Single-person households continue to increase in downtown east

By Andre Bermon

As students and young professionals flock to secure apartments close to universities, colleges and the bustling financial district, single- and two-person households have become the norm in the downtown east. 

In the quickly gentrifying Garden District neighbourhood, high-rise towers have begun to replace dilapidated old buildings in the still marginalized community around Dundas East and Sherbourne. The two Menkes Developments sites at 218 and 219 Dundas East, for example (the latter still being planned), will devote 70% of their apartments to studios, one-bedroom and one-bedroom + den units. 

Steps from Ryerson University and the commercial/business corridor around Dundas Square and Bay Street, the two projects have bet on high demand from young and working-age people. 

How will this narrow demographic affect revitalization efforts in the nearby community? Can a transient-prone, renter class of young people anchor this emerging neighbourhood? Or would more families with children improve the community’s social fabric? 

According to the most recent census statistics, single- and two-person households compose 86% of private household sizes in Toronto Centre (Ward 13), with 54% housing singles and 32% couples. The largest family group, couples without children, consists 68.5% of families in private households, much higher than the City of Toronto average of 44.2%. 

Only 29% of residents own their home, compared with the city average of 53%. 

The lack of children in the downtown east has historical precedent. 

Moss Park Apartments, a social housing project completed in early 1960s, were first envisioned to exclude children, as city planners considered the area south of Queen Street East too industrial for family life. However, due to public pressure, some family-friendly units were added. This set the tone for the area while furthering the concept of the single-family home, prevalent in the suburbs, as the ideal for families with children. 

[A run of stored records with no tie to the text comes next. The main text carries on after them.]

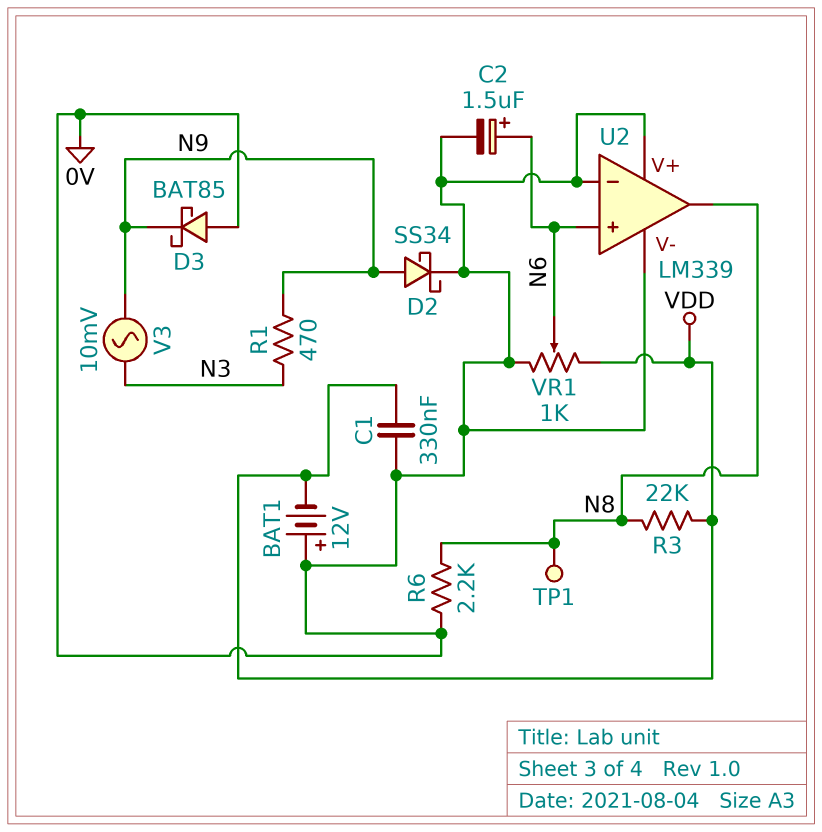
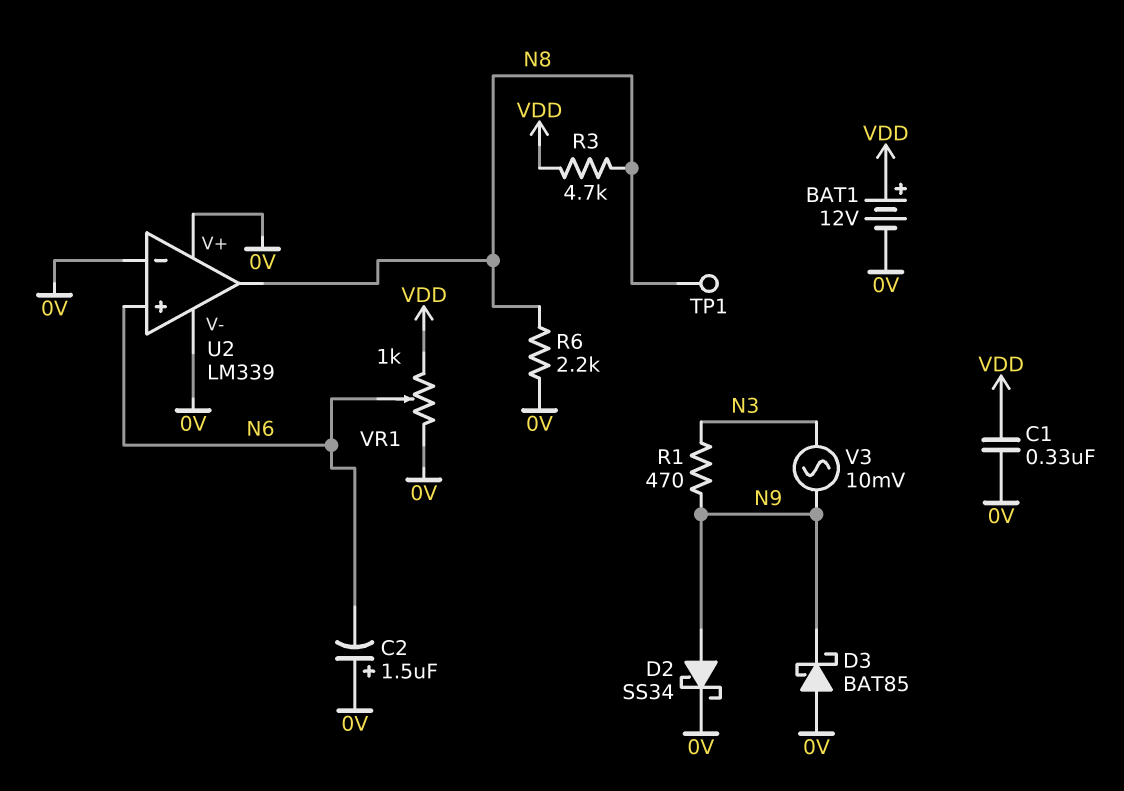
BAT1: 12V (plus 0V, minus VDD) -> 12V (plus VDD, minus 0V)
C2: 1.5uF (plus N6, minus 0V) -> 1.5uF (plus 0V, minus N6)
R3: 22k (N8, VDD) -> 4.7k (N8, VDD)

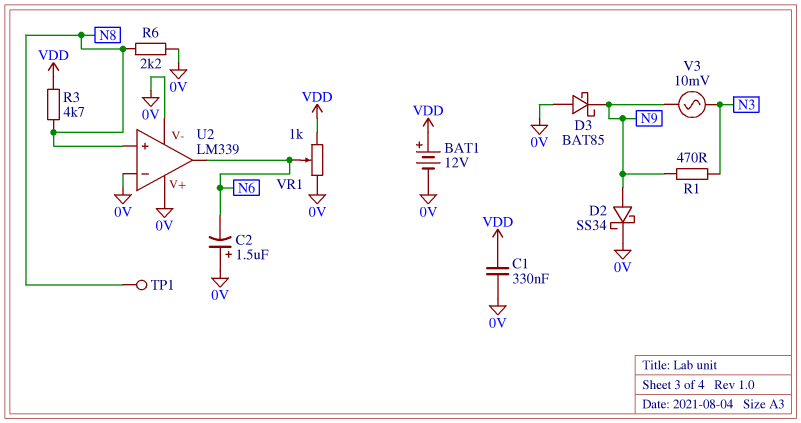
U2 pin in+: N6 -> N8
U2 pin out: N8 -> N6

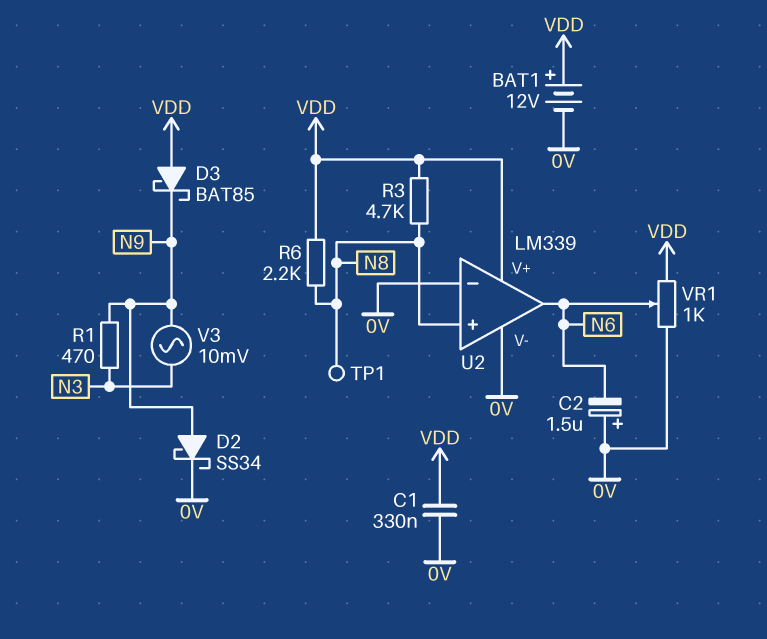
D3: schottky BAT85 (A 0V, K N9) -> schottky BAT85 (A VDD, K N9)
R6: 2.2k (0V, N8) -> 2.2k (N8, VDD)
U2 pin V+: 0V -> VDD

Mariana Valverde, a University of Toronto sociology professor, explains, “The existence of St. James Town and Moss Park [projects] … is precisely the privileging of the single-family home in urban planning. So low-income tenants who can’t afford a whole house (owned or rented), as well as people who need rooming houses or shelters, have for many decades been pushed into a few spots, which then become too densely populated.” 

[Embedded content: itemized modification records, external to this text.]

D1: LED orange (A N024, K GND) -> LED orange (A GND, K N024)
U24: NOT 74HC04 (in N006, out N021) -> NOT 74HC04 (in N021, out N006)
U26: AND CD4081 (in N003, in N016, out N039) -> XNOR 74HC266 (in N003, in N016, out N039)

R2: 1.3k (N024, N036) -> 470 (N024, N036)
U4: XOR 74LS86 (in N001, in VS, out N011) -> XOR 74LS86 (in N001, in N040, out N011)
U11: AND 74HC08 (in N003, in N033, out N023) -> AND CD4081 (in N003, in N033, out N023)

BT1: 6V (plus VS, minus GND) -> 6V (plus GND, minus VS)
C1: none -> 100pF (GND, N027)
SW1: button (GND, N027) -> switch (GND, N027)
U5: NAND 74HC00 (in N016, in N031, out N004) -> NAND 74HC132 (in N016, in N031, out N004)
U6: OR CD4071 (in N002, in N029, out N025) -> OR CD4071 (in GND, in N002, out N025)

The prevalence of singles and couples downtown is “because they are being rigidly excluded from the ‘yellow belt’ – the vast majority of Toronto, which allows only single-family and semi-detached houses.”

But unlike condo-heavy neighbourhoods such as Liberty Village, the Entertainment District, Wellington Place and City Place, the downtown east has the social infrastructure to support more families with children. Within two kilometres of Queen and Parliament streets are more than half a dozen schools, several community centres and not-for-profit organizations, and three large inner-city parks: Allan Gardens, Moss Park and the newly built Corktown Commons. 

Looking at the population under 18, only Regent Park and St. James Town have a percentage as high as 20%. Only 10–14% of Cabbagetown, Moss Park, Corktown and St. Lawrence residents are under 18, while neighbourhoods on arteries like Queen, King, Richmond, Adelaide and Jarvis streets have about 5–7%. At bottom is Church and Wellesley at less than 4%. 

Cross the Don River and the numbers change dramatically. In more conventional residential neighbourhoods like Riverdale, Leaside and the Danforth, percentages of these young people are in the low 20s, a reflection of the predominance of single-family homes. 

Given the growing number of condos standing at five or more storeys – currently 82% of all structures in Ward 13 – it is hard to conceive of a major shift in family composition for some time. Living cost alone is a major obstacle to raising children downtown. 

With family-friendly housing unlikely as developers cater to single, young professionals, the future of city building in the downtown east will continue to be a childless affair.